A 2013 Markets and Markets report revealed that the soy ingredients industry is at “a prime focus in the food industry for its health benefits and functional properties”, with a faster growth rate than other vegetable protein. As more research is conduced to find newer applications, the market is expected to expand – Marisa Lourenço

In 2013 the global soy protein ingredients market had the fastest growth in the North American and Asia-Pacific regions. The report, Soy Protein Ingredients Market by Types (Isolates, Concentrates, and Others), Applications, and Geography – Global Trends and Forecasts to 2018, stated that “North America comprises the world’s largest soy protein ingredients manufacturers like DuPont-Solae LLC, ADM Inc., and Cargill Inc” and “most of the associations and education institutes working on soy health benefits and processing reside in US.” The region is expected to continue to register moderate growth.

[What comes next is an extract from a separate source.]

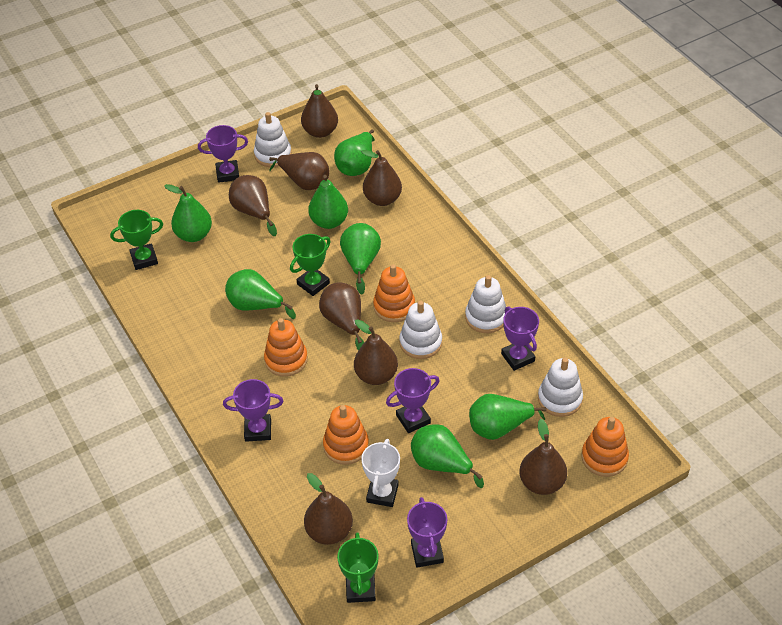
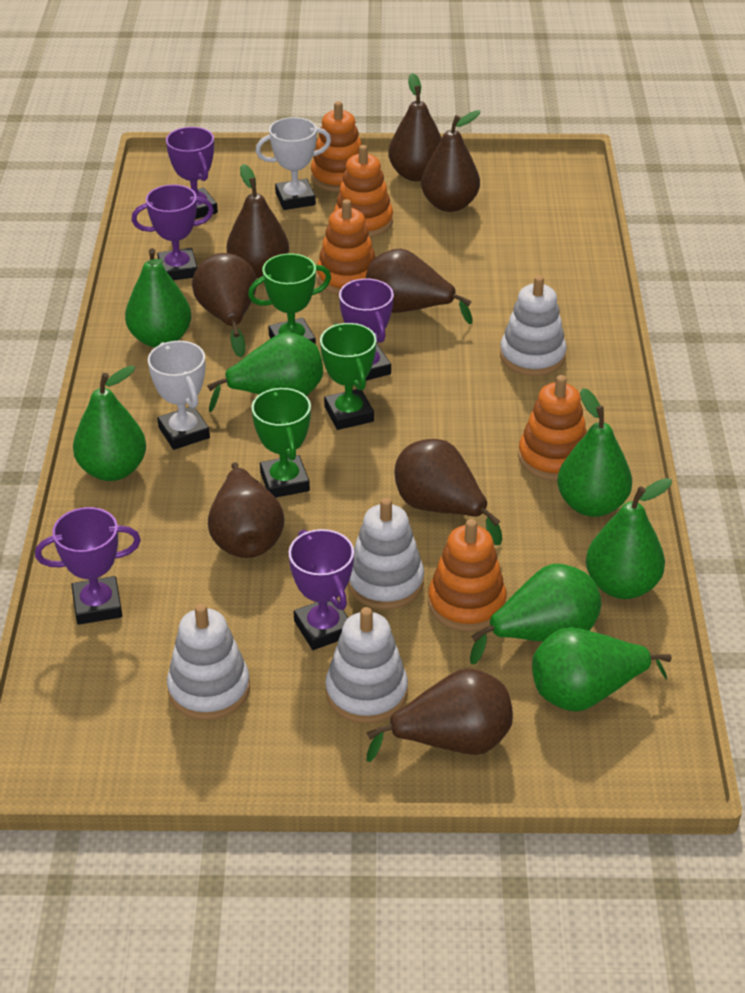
orange stacking toy: 4 -> 5
white trophy: 1 -> 2

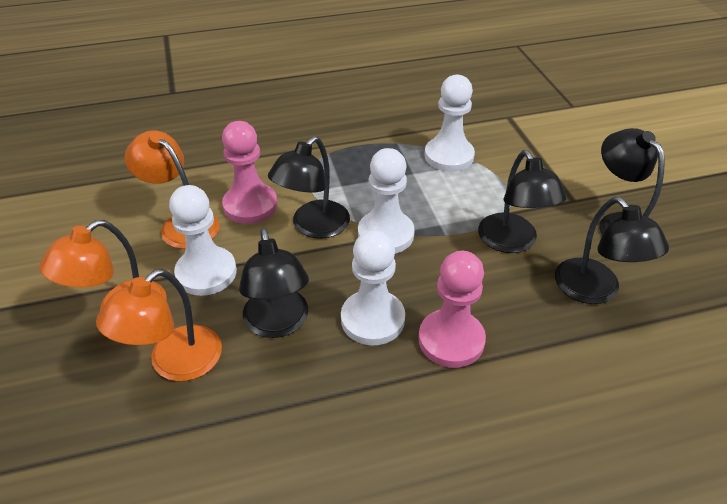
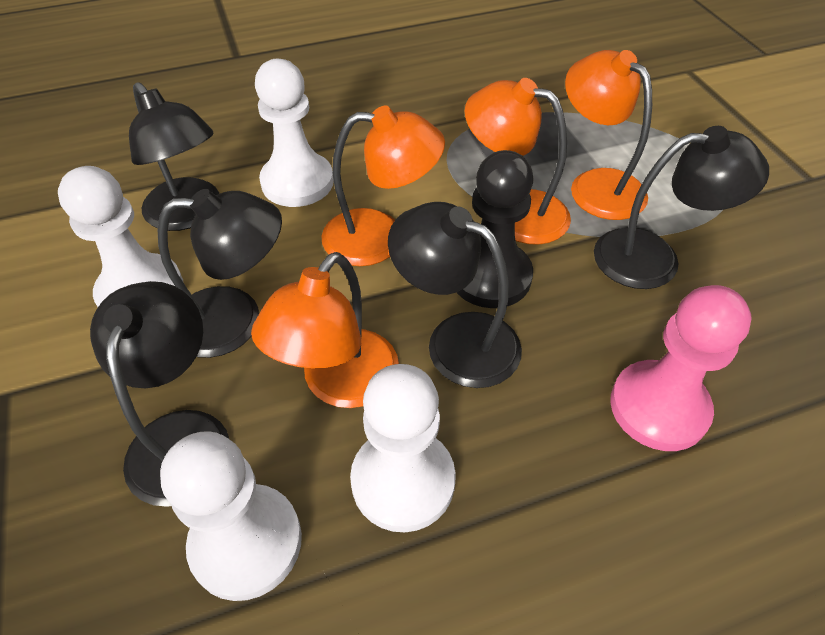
black pawn: 0 -> 1
orange lamp: 3 -> 4
pink pawn: 2 -> 1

Europeans are “more aware” of the health benefits of soy, and thus the inclusion rate of soy protein ingredients in their diet is increasing. Across the continent, Europeans are rejecting the use of GMO soy protein ingredients in food, resulting in lower imports of soy meal from North America and Latin America. Asia is the largest market for traditional soy food, though the lowest in consumption of soy protein ingredients. Within this region, China and India are the fastest-growing markets. Australia and New Zealand consume soy protein isolates mostly in the form of soymilk, soy beverages, energy bars, and meat alternatives.

A range of applications

Its versatility as an ingredient alongside various health benefits is central to this growth. The processing of soybeans produces soy protein isolates and concentrates. Isolates produce a higher quality protein, at 90%, compared to the 70% produced by concentrates. While concentrates are cheaper, manufacturers favour isolates for the “high nutritional profile and low sugar-fat content”. Moreover, concentrates “slightly retain soybean’s nutty flavour” compared to isolates, which have “bland taste … [which is] considered as undesirable by the food manufacturers”.

In 2012, soy protein isolate was the leading product in the soy protein ingredients market, followed by soy flour. Soy protein is also ideal for infant formulations, and the market provides products that are used as stabilisers, emulsifiers, tenderisers, gelling and binding agents, and thickeners in food and beverage processing. It provides several ingredients necessary for long term human health, including essential amino acids, calcium, fibre, polyunsaturated fats and lecithin, iron, isoflavones and magnesium. It is also low in sugar and fat. Soy flour is also a popular alternative to wheat as a gluten-free ingredient.

Textured soy protein is made from soy flour and contains 50% soy protein. It is known as the ‘poor man’s meat’ as an alternative to animal protein. Beyond being cost effective these ingredients are “environmentally friendly as they save water resources and provide high energy”, in comparison to the cost in raising cattle.

Soy protein does, however, have various limitations that could hinder its growth, according to the report. These include the “allergic nature of soy and anti-nutritional factors”. Manufacturers are working to reduce this.